2026-05-18 — Linux export baseline for ABI 1.16.0

build/dev-release/cpp/src/libn4m.so.1.16.0 exports 27 additional n4m_* symbols compared with the previous Linux baseline. Each added symbol is declared with N4M_API in the public header cpp/include/pls4all/p4a.h, so the Linux ABI gate now treats them as intentional public additions:

  • n4m_method_result_get_int64_vector

  • n4m_mb_pls_fit, n4m_lw_pls_fit, n4m_pls_lda_fit, n4m_pls_logistic_fit, n4m_aom_preprocess_fit

  • n4m_variable_select_rank, n4m_interval_select, n4m_stability_select, n4m_uve_select, n4m_spa_select, n4m_cars_select, n4m_random_frog_select, n4m_scars_select, n4m_ga_select, n4m_shaving_select, n4m_bve_select, n4m_t2_select, n4m_wvc_select, n4m_wvc_threshold_select, n4m_emcuve_select, n4m_randomization_select, n4m_bipls_select, n4m_sipls_select, n4m_rep_select, n4m_ipw_select, n4m_st_select

2026-05-30 — ABI 1.10.0: additive RNG-kind config selector

Two additive public symbols (ABI MINOR bump 1.9.0 → 1.10.0), backward-compatible (no signature/layout change, nothing removed):

  • n4m_config_set_rng_kind(n4m_config_t*, n4m_rng_kind_t)

  • n4m_config_get_rng_kind(const n4m_config_t*, n4m_rng_kind_t*)

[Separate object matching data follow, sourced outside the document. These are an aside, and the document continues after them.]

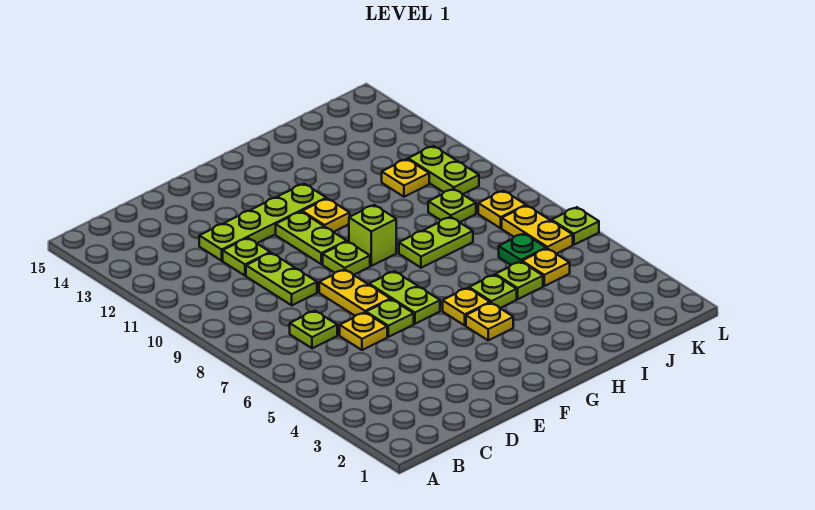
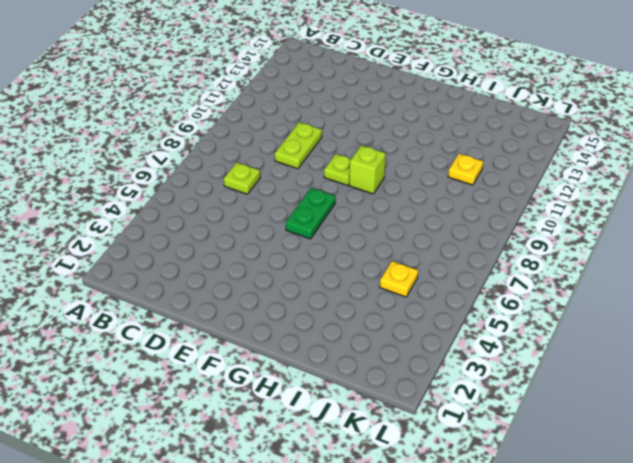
green plate F6:F7 level 1 -> lime plate F6:F7 level 1
none -> yellow plate D6 level 1
none -> lime plate D11 level 1
none -> lime plate D12:G12 level 1

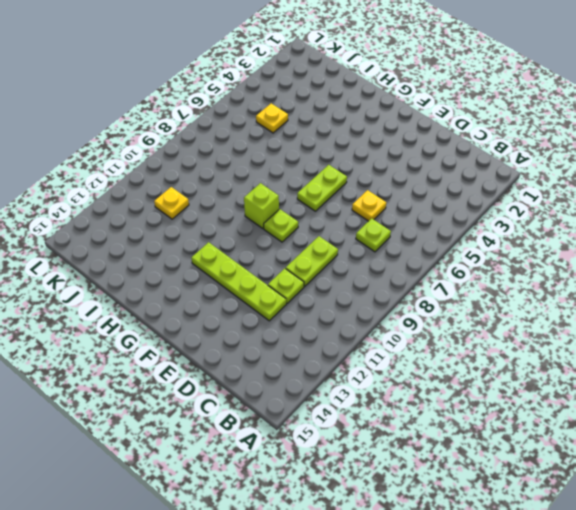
none -> lime plate E6 level 1
none -> yellow plate E7:E8 level 1
none -> lime plate F10:F11 level 1

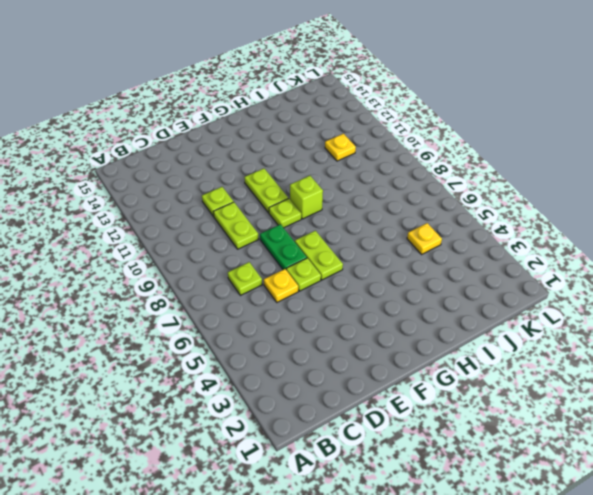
green plate E7:E8 level 1 -> yellow plate E7:E8 level 1
none -> lime plate D12:G12 level 1
none -> yellow plate G4 level 1
none -> yellow plate G5 level 1

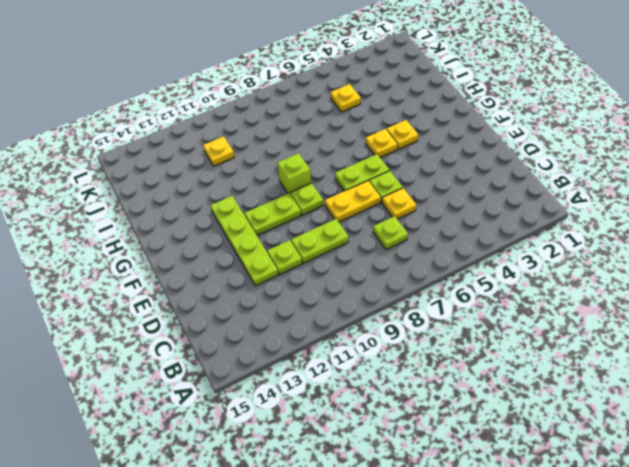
none -> yellow plate G11 level 1
none -> lime plate H5 level 1
none -> lime plate H8:I8 level 1

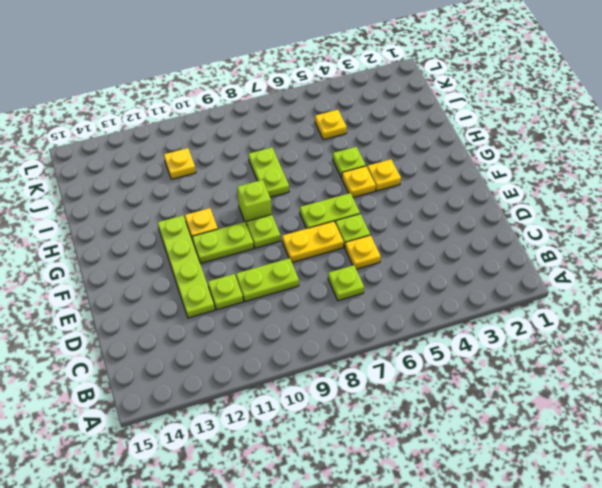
none -> lime plate I5 level 1
none -> green plate J6 level 1
none -> lime plate J9 level 1

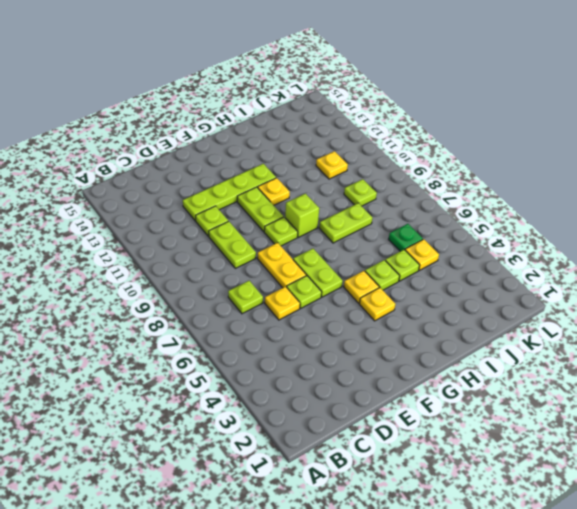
none -> yellow plate K6:K7 level 1
none -> yellow plate K8 level 1
none -> lime plate K10:K11 level 1

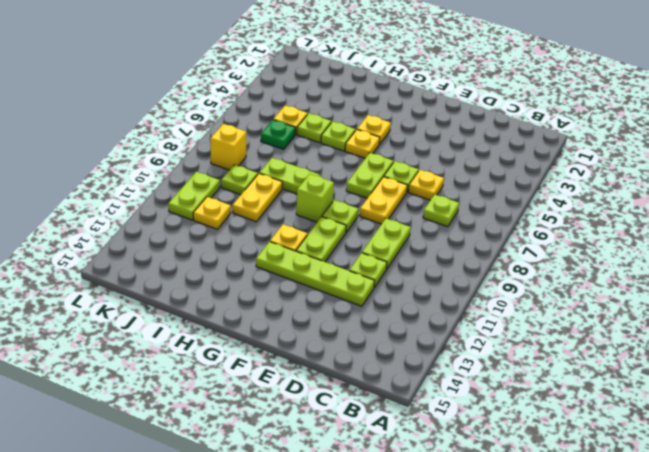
yellow plate I9:I10 level 1 -> yellow plate K6:K7 level 1
yellow brick K8 level 1 -> yellow plate K8 level 1
none -> lime plate L6 level 1

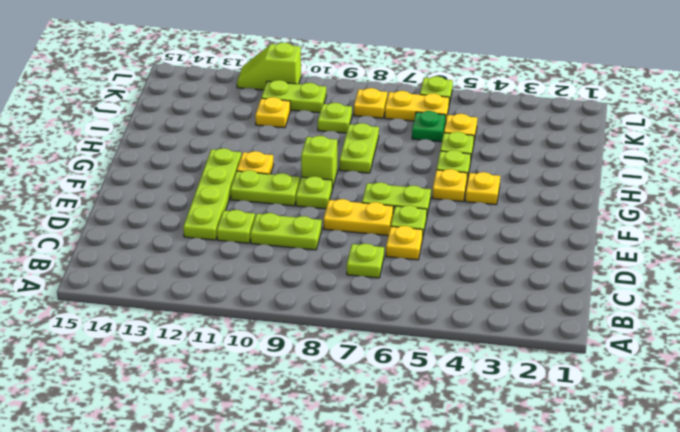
lime slope L11:L12 level 1 top 11 -> none

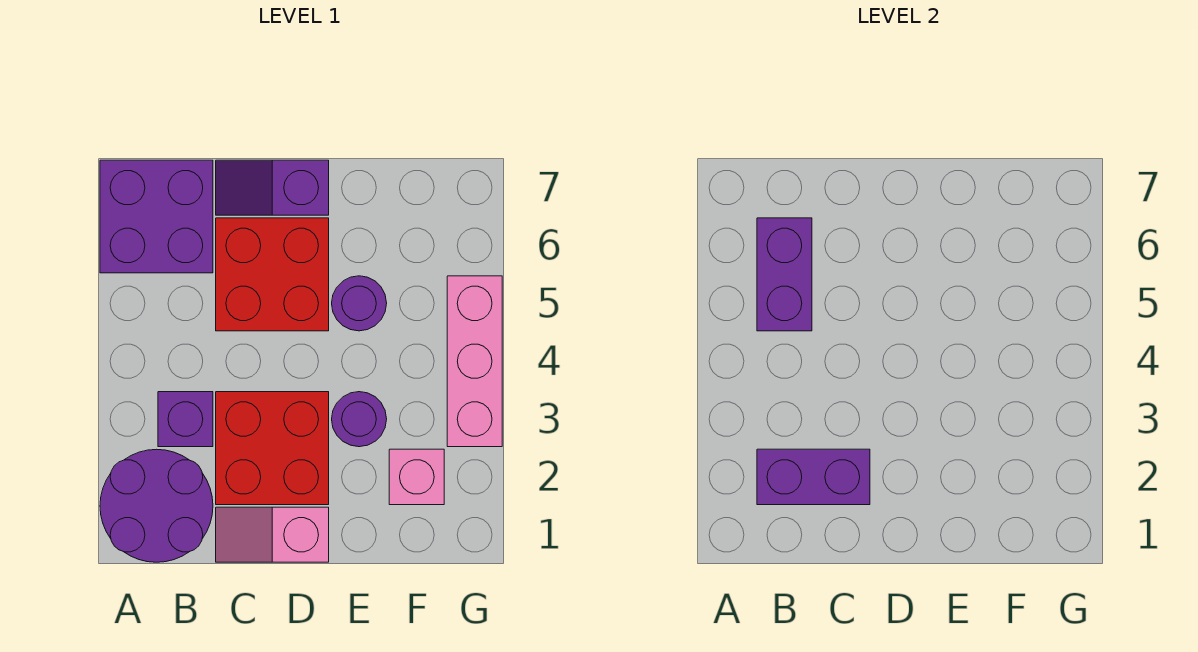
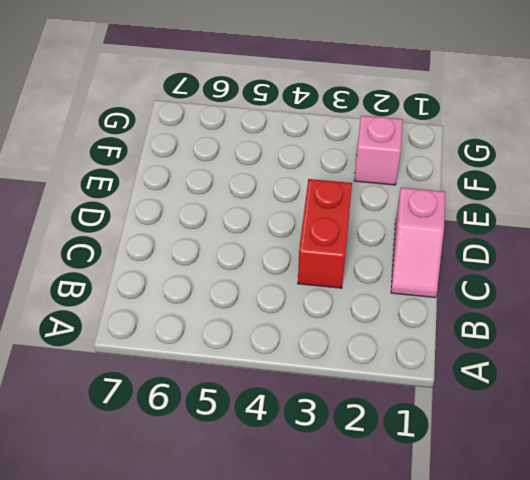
red brick C3:D3 level 1 -> red brick C2:D3 level 1
none -> purple round brick A1:B2 level 1
none -> purple brick A6:B7 level 1
none -> purple brick B3 level 1

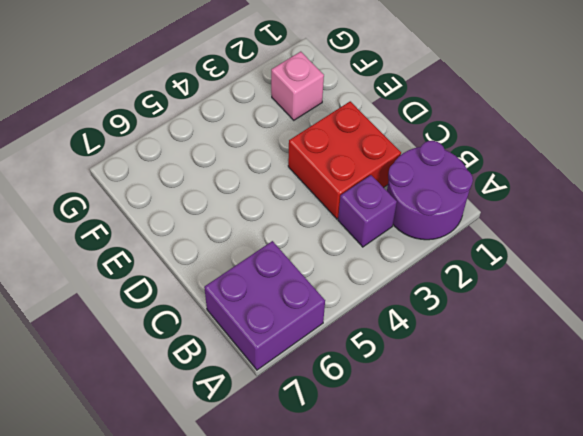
none -> pink slope C1:D1 level 1 top D
none -> red brick C5:D6 level 1
none -> purple slope C7:D7 level 1 top D

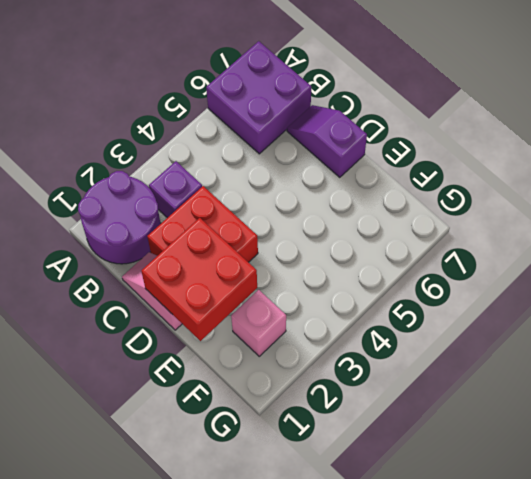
red brick D1:E2 level 2 -> red brick C5:D6 level 1
none -> purple round brick E3 level 1
none -> purple round brick E5 level 1
none -> pink brick G3:G5 level 1

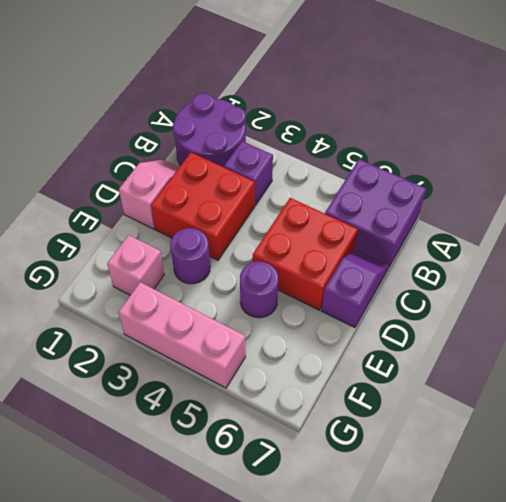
none -> purple brick B2:C2 level 2
none -> purple brick B5:B6 level 2

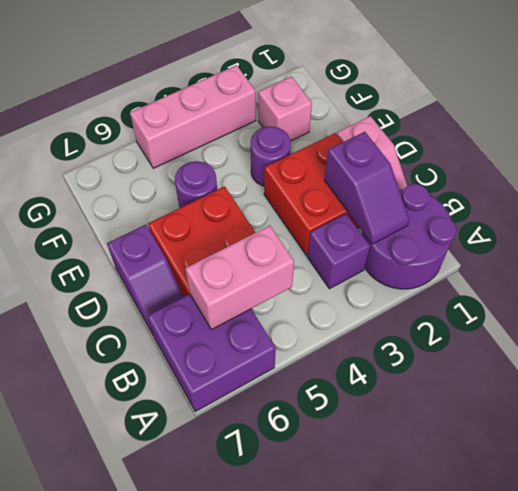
purple slope B2:C2 level 2 top C -> purple brick B2:C2 level 2
pink brick B5:B6 level 2 -> purple brick B5:B6 level 2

New enum n4m_rng_kind_t { N4M_RNG_SPLITMIX64=0 (default), N4M_RNG_PCG64=1, N4M_RNG_MT_R=2, N4M_RNG_NUMPY_MT=3 } selects the RNG engine a stochastic method draws from, so its output can match an external reference library’s exact RNG (numpy default_rng / base R / numpy RandomState) for parity. Default SPLITMIX64 reproduces n4m’s historical streams bit-for-bit — leaving it unset changes nothing. Snapshots regenerated for all three platforms (expected_symbols_{linux,macos,windows}.txt). Engines verified bit-exact: docs/dev/RNG_TIER0_INVENTORY.md, cpp/tests/test_rng_engine.cpp.